Barack Obama’s election was welcomed in many parts of the world, but America’s global partners are already concerned about his administration’s approach to trade, writes Ewen MacAskill in this article for The House Magazine.
Even while Barack Obama’s election victory in November was being celebrated around the world, hard-headed realists in foreign ministries and treasuries in Europe, Canada, Australia, Mexico and elsewhere were worrying about whether the arrival of a new president might mark the start of a new round of trade wars.
There would have been no such worry had John McCain won. The Republican is one of the most outspoken and committed advocates of free trade in American politics. In speech after speech on the campaign trail, he talked up the benefits of free trade and the dangers of protectionism.
By contrast, Washington-based diplomats had been sending home alarming reports about Obama and his fellow Democrats. In spite of a Democratic history of support for free trade – John Kennedy and Bill Clinton both embraced it – Obama’s speeches were full of anti-free trade rhetoric.
He was reacting to an outcry among US workers angry over the steady loss of jobs to cheaper labour markets in Asia and Central America. Blame was put on free trade agreements, particularly the North American Free Trade Agreement (NAFTA) with Canada and Mexico. Obama hinted on the campaign trail that he would reopen negotiations on NAFTA.
One of Obama’s economic advisers, Austan Goolsbee, confused matters early last year when he tried to reassure Canadian diplomats at a private meeting that the candidate’s remarks were campaign rhetoric rather than an articulation of future trade policy.
So, now Obama is in office, what is it to be? Is Obama, faced with the biggest recession to hit the US since the 1930s, going to retreat behind protectionist policies? Or is he going to embrace free trade as being in the best long-term interests of the US? The easy answer is it’s too early to say; that his economic policy is still under review and only slowly emerging.
His first few weeks in office produced mixed signals. Inserted into the biggest spending bill in US history, aimed at helping the country out of recession, was a ‘Buy America’ provision. A large part of the $900bn spending package is for new bridges, roads, schools, hospitals and other infrastructure projects. The original bill, which passed through the House of Representatives, included the provision. Leaders in the European Union, Canada, Australia and elsewhere, who would normally be reluctant to openly criticise US policy so early in a presidency, publicly voiced their opposition.
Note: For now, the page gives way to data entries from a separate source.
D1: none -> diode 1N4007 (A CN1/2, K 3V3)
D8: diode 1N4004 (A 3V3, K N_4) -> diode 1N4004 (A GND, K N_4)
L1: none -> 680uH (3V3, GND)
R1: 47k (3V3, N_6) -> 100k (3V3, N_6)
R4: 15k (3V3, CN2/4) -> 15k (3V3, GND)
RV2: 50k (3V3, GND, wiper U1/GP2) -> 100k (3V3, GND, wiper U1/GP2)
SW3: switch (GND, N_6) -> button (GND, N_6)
The White House and the US Senate backed off, putting into the bill the critical caveat that the ‘Buy America’ policy should not contravene any international trade agreements. That appeased the free traders, at least temporarily.
Obama’s background suggests he should be sympathetic towards free trade. He taught for 12 years at the University of Chicago, one of the bastions of free trade in the US. And his two main economic appointments, Tim Geithner to head the treasury and Larry Summers as his White House adviser, are both free traders.
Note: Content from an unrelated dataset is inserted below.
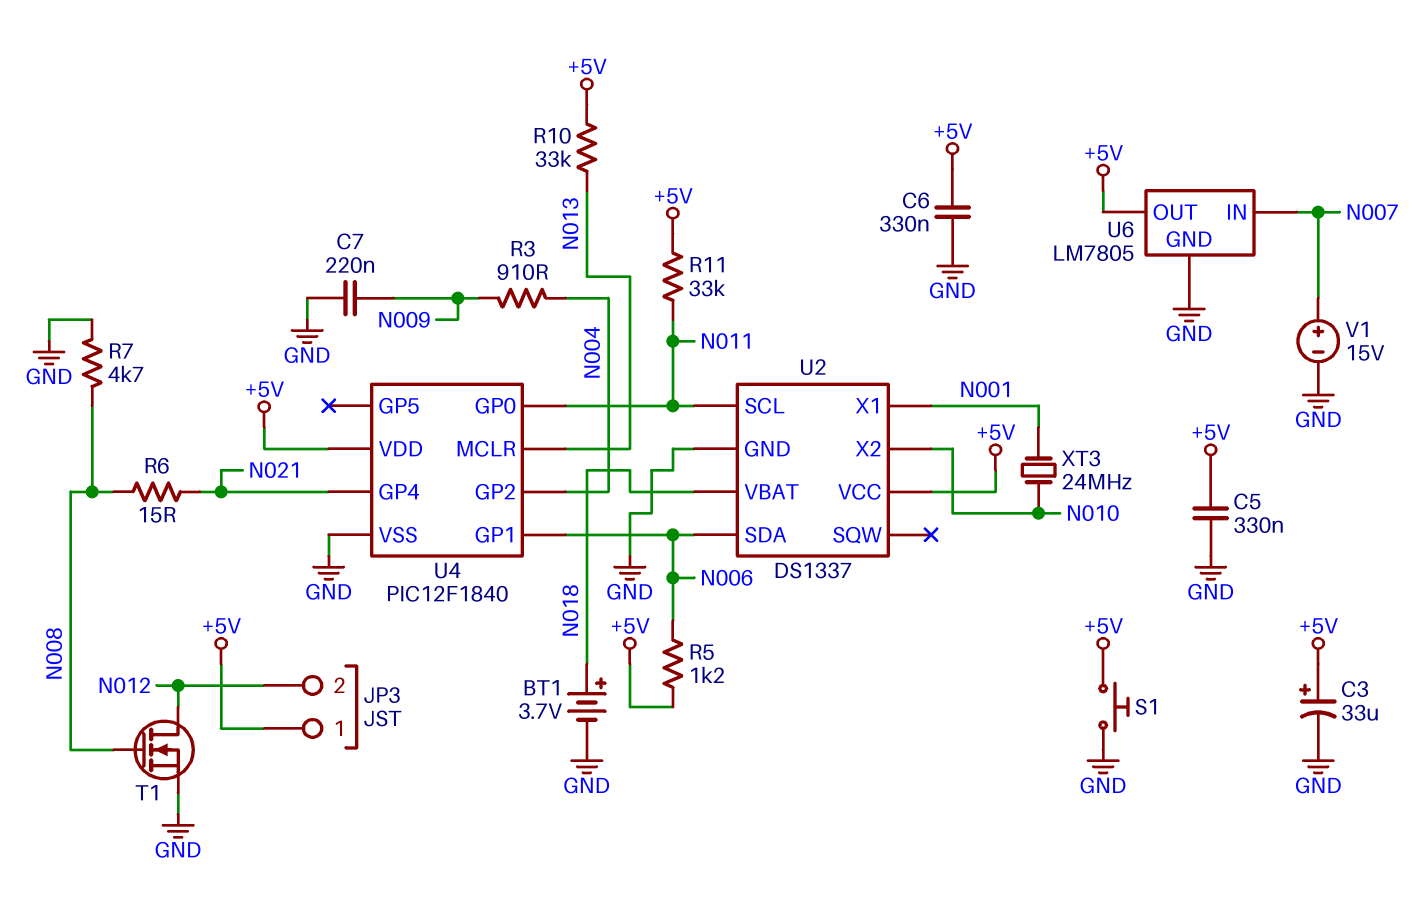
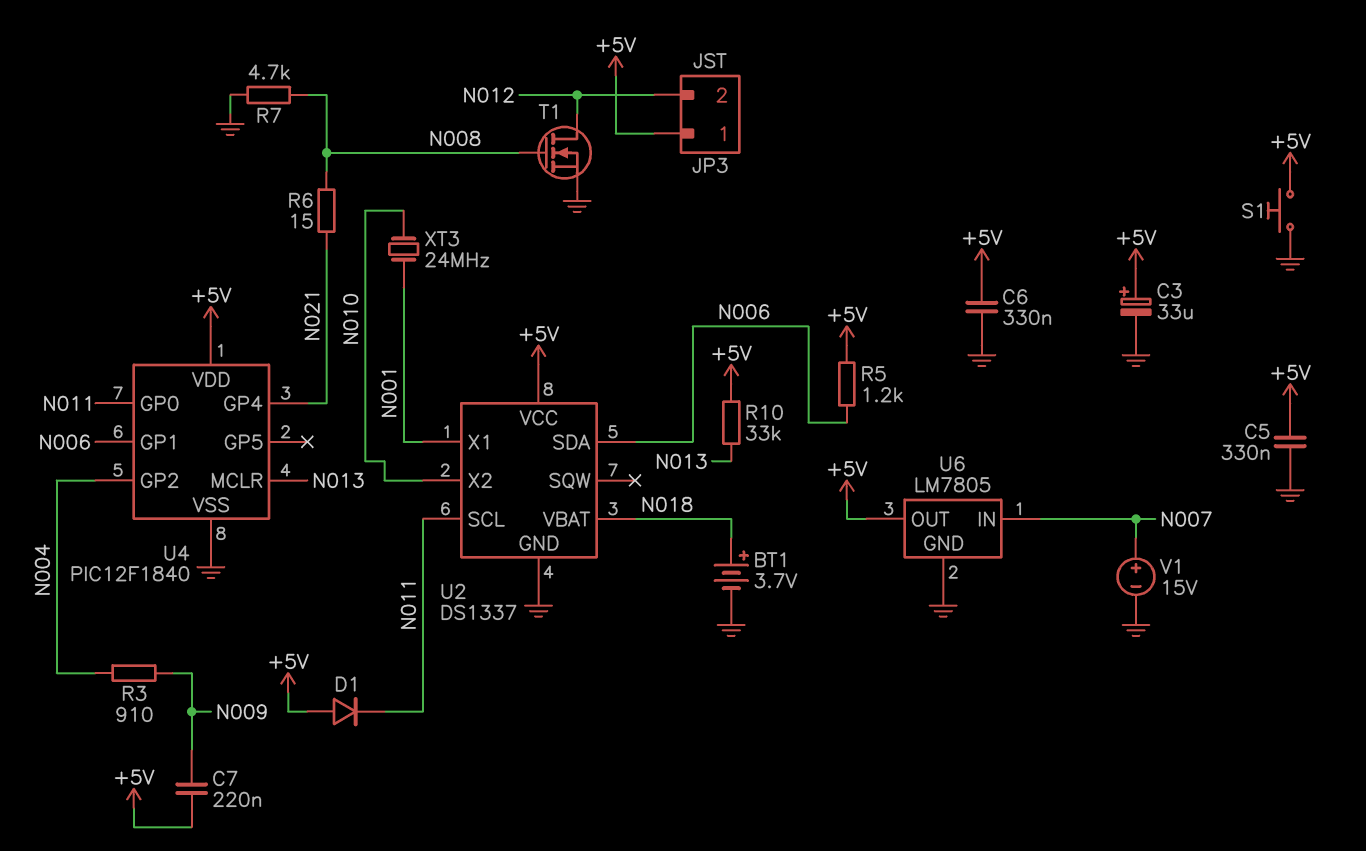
C7: 220nF (GND, N009) -> 220nF (+5V, N009)
D1: none -> diode (A +5V, K N011)
R11: 33k (+5V, N011) -> none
But Obama is not immune from the pressures on the Democratic Party from the trade unions, who have identified trade agreements as a prime cause of job losses and wage stagnation. That will make it harder for him to take a positive lead in international trade talks, in particular the Doha negotiations.
He may compromise by promising to stick to America’s international trade obligations but not embracing any new deals. His White House press spokesman, Robert Gibbs, hinted at such an approach earlier this month when, in response to questions about ‘Buy America’, he said:
“The balance [Obama] wants to strike is to continue to get our economy going, without unnecessarily starting something with trading partners all over the world and global partners that will hinder getting our economy moving again.”
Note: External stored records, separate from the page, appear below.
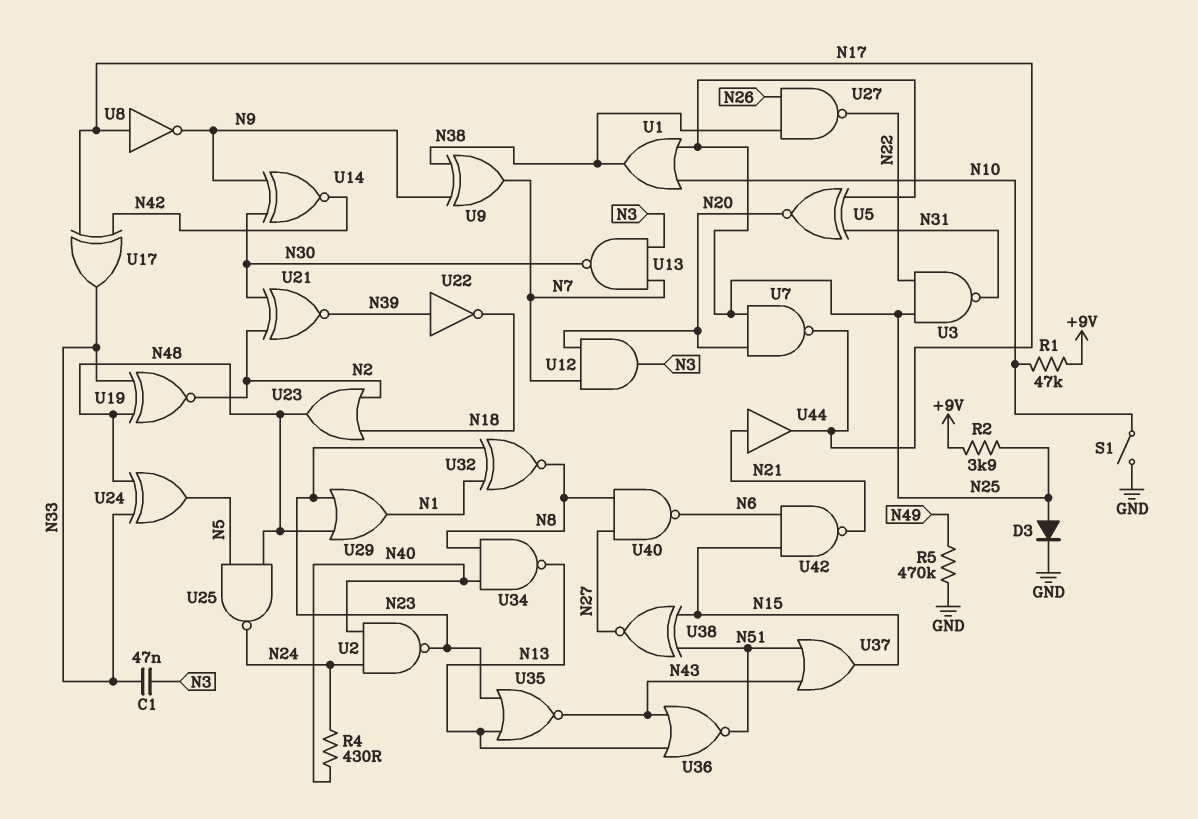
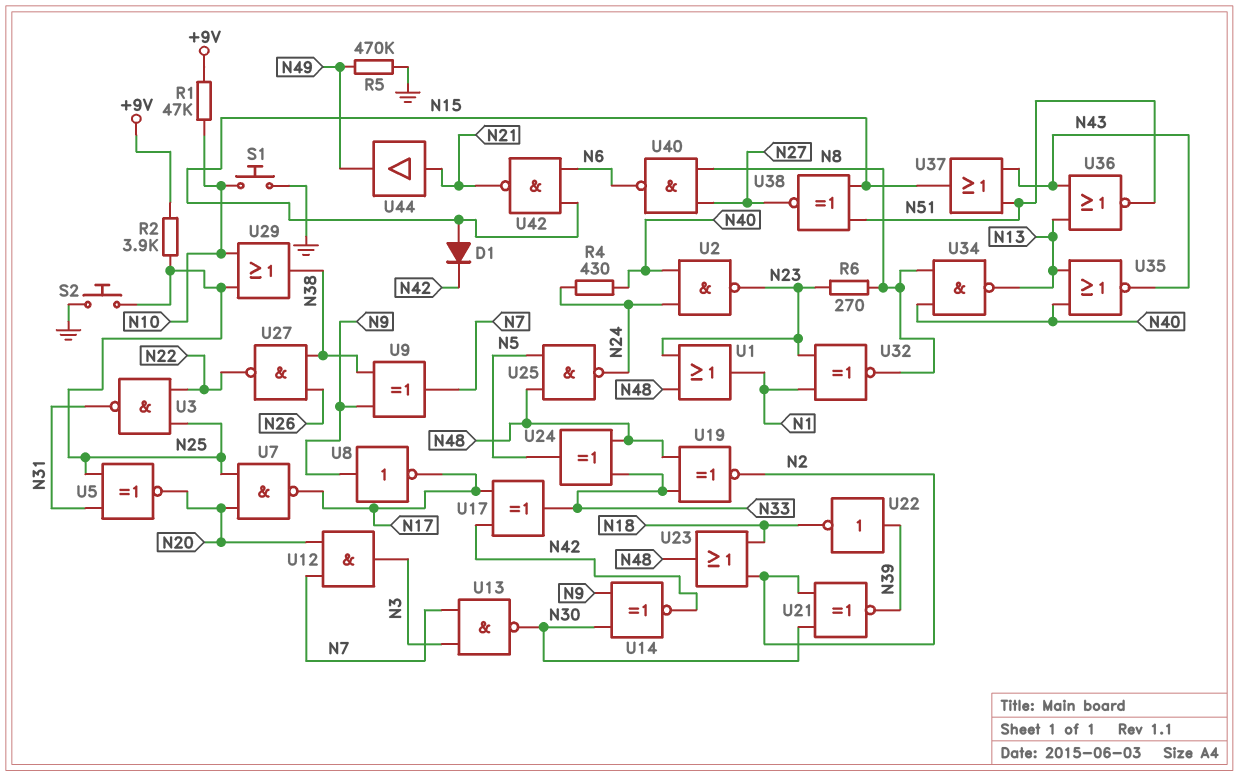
C1: 47nF (N3, N33) -> none
D1: none -> diode (A N15, K N42)
D3: diode (A N25, K GND) -> none
R6: none -> 270 (N8, N23)
S1: switch (GND, N10) -> button (GND, N10)
S2: none -> button (GND, N25)
U1: OR (in N10, in N25, out N38) -> OR (in N23, in N48, out N1)
U8: NOT (in N17, out N9) -> NOT (in N9, out N17)
U29: OR (in N23, in N48, out N1) -> OR (in N10, in N25, out N38)
U35: NOR (in N13, in N23, out N43) -> NOR (in N13, in N40, out N43)
U44: buffer (in N21, out N17) -> buffer (in N21, out N49)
Professor Jagdish Bhagwati, professor at Columbia University, senior fellow at the Council on Foreign Relations, and former adviser to the WTO, told reporters that simply abiding by existing regulations was not sufficient and that, without pro-active moves, the US could face retaliatory action from developing countries. “Obama is not stepping up to the plate,” Bhagwati said.
Although Bill Clinton is now remembered for having started negotiations on the North America Free Trade agreement and other free trade moves, he was ambiguous about it on the campaign trail and during his first year in office. He came to office against a background of concern about Japanese trade expansion, comparable to concerns at present about China. But Clinton eventually came to the conclusion that free trade was in the best interests not only of the world, but also the US.